NHT
So what do I write about when nothing happened yesterday? My little brother Ted who died eight years ago kept a journal at the age of 8 which he kept in his fantasy fort between the roots of a huge oak tree. I managed to read it at some point. Almost every daily entry was NHT, nothing happened today. So that could be the entry for today, NHT. This was the also the time when he used to fill his pockets with rocks so that at bedtime he could loosen his belt and his pants would drop effortlessly, with a thud, to the floor.
But NHT wasn’t quite true of Ted’s early years. I can remember standing with him when he was about six in town at the edge of a vacant lot covered with thick brown dried weeds which was ablaze. There was a fire engine there and a number of fireman spraying it with long hoses. I remember looking over at Ted who had a beatific smile on his face. I didn’t say anything. But I knew his preoccupation with matches and lighting fires was the cause. Later in high school he picked the lock of the upper floor of the high school building as a prank and blew up a firecracker which was a little more powerful than he expected so that all the windows blew out at the end of the hallway. No one suspected him then, either. One time in the Himalayas we were walking home to my mother along a mountain road with our arms full of a gift of rhododendron flowers when walking beside me he suddenly disappeared, slipping beneath the wires of a fence and dropping fifty feet with a couple of bounces to the Tehri road below. We had been in India for two weeks. Coolies picked him up and took him unconscious to the school dispensary while I ran crying home to my mother. He barely survived a puncture in his head and broke his arm in a number of places so that he spent weeks in the hospital with a cast that held his arme out straight, bent at the elbow, and encased his chest down to his waist. A second fall when he was daydreaming on a 12 foot high scaffold looking up at the sky and it tipped over, he thought the world was tipping, was almost as bad. Later his penchant for secret activities led him into the CIA and we didn’t know for years what he had been doing and only found out near his death that he had discovered an ingeneous way to locate Russian secret installations from planes and then satellites that made finding a needle in a haystack much simpler.

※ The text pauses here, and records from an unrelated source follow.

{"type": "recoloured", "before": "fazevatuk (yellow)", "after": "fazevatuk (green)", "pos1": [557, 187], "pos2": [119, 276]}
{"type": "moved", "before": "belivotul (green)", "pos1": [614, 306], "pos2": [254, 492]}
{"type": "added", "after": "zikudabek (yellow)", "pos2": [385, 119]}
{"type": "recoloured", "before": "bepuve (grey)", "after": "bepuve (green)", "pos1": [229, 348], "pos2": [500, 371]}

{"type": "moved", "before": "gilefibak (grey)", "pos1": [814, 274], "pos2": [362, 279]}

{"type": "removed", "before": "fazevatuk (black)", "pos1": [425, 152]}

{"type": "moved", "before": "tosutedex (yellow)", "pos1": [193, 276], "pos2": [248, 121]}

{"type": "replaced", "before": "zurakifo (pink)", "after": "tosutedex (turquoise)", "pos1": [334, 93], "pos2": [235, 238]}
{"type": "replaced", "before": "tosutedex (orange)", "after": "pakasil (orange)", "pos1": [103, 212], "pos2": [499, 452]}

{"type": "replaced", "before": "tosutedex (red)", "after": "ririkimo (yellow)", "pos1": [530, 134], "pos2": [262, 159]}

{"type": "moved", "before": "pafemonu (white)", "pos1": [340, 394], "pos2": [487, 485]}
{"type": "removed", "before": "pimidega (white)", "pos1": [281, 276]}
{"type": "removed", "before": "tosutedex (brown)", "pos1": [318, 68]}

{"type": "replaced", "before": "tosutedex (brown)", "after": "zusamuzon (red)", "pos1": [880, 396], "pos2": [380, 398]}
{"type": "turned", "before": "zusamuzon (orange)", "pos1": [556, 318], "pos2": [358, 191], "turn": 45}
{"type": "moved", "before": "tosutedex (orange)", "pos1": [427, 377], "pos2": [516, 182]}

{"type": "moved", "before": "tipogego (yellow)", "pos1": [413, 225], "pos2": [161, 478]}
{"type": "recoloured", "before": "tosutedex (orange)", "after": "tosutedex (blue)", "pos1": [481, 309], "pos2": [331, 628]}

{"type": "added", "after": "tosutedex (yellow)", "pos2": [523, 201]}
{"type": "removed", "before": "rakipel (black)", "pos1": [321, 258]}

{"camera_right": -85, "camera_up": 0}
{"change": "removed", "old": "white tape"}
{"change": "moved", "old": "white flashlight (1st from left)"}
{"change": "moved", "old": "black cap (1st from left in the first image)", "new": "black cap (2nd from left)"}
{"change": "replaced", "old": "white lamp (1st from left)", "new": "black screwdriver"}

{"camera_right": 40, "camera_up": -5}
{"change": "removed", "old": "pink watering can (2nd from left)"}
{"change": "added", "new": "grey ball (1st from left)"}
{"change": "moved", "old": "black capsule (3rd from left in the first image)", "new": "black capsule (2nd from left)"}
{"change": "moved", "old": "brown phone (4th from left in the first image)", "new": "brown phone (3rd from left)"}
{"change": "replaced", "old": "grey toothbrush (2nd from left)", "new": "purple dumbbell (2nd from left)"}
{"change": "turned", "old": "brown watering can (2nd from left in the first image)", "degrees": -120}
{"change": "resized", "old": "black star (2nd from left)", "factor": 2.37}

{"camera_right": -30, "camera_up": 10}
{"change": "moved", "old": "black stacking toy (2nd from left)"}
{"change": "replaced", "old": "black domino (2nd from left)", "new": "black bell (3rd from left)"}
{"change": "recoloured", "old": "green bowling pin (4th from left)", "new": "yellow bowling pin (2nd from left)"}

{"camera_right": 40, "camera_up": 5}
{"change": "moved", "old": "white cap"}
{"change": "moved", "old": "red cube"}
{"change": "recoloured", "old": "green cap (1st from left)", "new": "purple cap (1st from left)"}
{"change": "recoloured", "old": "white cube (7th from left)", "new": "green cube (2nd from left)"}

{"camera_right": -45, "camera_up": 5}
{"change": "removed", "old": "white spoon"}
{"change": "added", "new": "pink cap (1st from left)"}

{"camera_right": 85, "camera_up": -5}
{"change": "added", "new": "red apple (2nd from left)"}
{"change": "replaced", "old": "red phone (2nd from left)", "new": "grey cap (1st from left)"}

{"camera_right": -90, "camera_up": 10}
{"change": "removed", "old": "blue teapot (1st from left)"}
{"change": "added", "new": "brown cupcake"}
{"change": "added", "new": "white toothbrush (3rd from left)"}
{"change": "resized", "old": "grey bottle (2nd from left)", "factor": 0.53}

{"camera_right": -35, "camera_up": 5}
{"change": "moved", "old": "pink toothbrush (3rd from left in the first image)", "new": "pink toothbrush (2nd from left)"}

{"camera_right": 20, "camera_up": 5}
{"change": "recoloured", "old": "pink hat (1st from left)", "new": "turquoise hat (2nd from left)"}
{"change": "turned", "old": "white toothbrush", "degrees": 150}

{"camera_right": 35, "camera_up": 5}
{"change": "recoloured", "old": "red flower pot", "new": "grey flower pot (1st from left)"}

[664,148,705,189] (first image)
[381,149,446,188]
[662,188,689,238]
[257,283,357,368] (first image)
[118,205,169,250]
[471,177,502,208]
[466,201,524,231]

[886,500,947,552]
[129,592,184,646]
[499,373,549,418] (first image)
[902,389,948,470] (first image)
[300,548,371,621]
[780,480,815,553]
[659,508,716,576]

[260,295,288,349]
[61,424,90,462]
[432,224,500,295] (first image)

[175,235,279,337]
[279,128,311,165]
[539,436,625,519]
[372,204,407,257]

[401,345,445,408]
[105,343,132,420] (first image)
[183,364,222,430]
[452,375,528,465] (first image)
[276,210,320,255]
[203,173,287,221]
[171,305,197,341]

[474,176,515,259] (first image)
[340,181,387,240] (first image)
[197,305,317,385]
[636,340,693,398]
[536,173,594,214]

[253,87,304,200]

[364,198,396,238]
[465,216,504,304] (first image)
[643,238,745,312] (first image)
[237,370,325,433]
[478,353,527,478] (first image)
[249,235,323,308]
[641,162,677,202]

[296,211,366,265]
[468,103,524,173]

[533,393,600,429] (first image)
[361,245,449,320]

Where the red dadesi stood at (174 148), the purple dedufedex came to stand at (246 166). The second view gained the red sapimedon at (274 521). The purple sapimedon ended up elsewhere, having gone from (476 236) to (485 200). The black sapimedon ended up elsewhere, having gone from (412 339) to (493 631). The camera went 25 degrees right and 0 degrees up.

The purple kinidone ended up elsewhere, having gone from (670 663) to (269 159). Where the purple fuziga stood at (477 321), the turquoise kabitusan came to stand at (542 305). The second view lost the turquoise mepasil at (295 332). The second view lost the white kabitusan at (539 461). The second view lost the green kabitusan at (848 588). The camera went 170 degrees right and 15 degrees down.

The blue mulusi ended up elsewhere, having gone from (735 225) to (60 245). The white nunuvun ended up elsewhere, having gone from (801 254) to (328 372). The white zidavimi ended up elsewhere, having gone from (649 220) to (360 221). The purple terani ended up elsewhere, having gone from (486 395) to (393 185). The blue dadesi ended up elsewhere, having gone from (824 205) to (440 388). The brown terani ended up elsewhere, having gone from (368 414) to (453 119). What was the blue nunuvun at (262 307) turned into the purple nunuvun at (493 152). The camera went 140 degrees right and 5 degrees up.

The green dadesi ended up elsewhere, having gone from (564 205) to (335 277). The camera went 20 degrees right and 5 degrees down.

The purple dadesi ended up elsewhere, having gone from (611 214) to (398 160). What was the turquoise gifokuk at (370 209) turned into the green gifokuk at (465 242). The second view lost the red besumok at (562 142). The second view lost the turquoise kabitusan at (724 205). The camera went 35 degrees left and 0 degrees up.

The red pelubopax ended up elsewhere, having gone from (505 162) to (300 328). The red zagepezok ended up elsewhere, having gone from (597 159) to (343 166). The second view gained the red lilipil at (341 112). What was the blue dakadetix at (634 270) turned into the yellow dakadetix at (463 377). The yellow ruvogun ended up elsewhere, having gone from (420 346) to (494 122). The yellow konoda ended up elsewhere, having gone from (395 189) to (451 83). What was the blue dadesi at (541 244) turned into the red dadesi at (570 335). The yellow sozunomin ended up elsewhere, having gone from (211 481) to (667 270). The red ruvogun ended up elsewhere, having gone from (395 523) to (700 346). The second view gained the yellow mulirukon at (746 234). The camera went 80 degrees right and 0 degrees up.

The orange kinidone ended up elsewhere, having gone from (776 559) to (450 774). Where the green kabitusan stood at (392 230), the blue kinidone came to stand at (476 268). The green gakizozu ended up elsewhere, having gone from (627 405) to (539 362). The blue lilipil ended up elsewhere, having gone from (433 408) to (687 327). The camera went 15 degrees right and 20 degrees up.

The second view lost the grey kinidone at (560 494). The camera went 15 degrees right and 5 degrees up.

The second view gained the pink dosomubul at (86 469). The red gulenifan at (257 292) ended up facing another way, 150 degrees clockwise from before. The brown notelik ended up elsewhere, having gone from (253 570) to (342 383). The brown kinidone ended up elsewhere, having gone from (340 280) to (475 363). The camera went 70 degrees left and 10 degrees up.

So NHT didn’t fit his life and it turns out doesn’t fit my day yesterday.
After my near panic on Friday over welcoming hackers into my computer I calmed down yesterday. Not a penny has disappeared, yet, and I’m guessing it won’t. I’m betting that the purpose of the scheme was to accompany me by keeping me on the phone to Best Buy and to get me to do something to fill someone’s pockets and that everything done before that was to set me up. I’m betting that there was a fishing expedition and that I was the big flopping fish who was almost drawn in and then at the last minute broke away. Of course, I may be wrong. There was too much chatter in the background as he guided me so earnestly where a room full of fishermen were reeling in fish after fish. I don’t think it was a sophisticated operation and that immediately after I removed the program I had allowed to be installed on my computer they realized I was gone and went on to other fish.
But in the meantime I decided to quiet down and prepare my computer to be wiped clean if necessary by removing from it everything that I wanted to save, particularly 100 or so desktop file folders holding 50 to 100 photographs apiece which stubbornly wouldn’t let me slide them off the desktop and onto a portable drive. The second thing was to decide to change all the passwords that a new feature on IOS 15 told me were on lists of compromised passwords. Both of these were things that I had put off for months. I took my obvious hacking as an opportunity to learn what the process of being hacked was about and how to protect myself. So I had a very dull and routine day.
But I did learn what my computer problem was and a little about the Apple iCloud into which I deposit all my photographs and everything else on my computer. I had never trusted it. I knew my full resolution photographs were stored on the cloud and that the photographs that I saw in my Photos file were low resolution, apparently the same, replicas. And it was this that was causing my problem. In order to shift a folder of photographs onto a hard drive and to be saving the originals, stored in the cloud, the computer had to download the originals from the cloud to my computer. And this took so long that I had become impatient and quit when I couldn’t shift the files before the download took place. Yesterday I was patient and waited and waited until the photos in a folder were downloaded, after which I could slide them across. But it took all day.
And now that I understand this process it seems amazing. How, invisibly, can this process be taking place in the other direction every time I take a photograph with my iPhone. Each photo within moments is stored in high resolution form in the iCloud and stored on my phone as a low resolution replica that I can look at immediately. And this does connect with my trip and help prepare me. Now I know that every photograph I put into my photos folder is backed up and safe even if my iPhone drops into the Aegean.
I also found out how to back up the backed up copies in the cloud onto a hard drive where I am now storing the high resolution copies. So I’ve finally learned a little about the miracle of the cloud. And all of this is thanks to being hacked and being forced to protect myself from the next hack. So it was a good day. Something happened yesterday.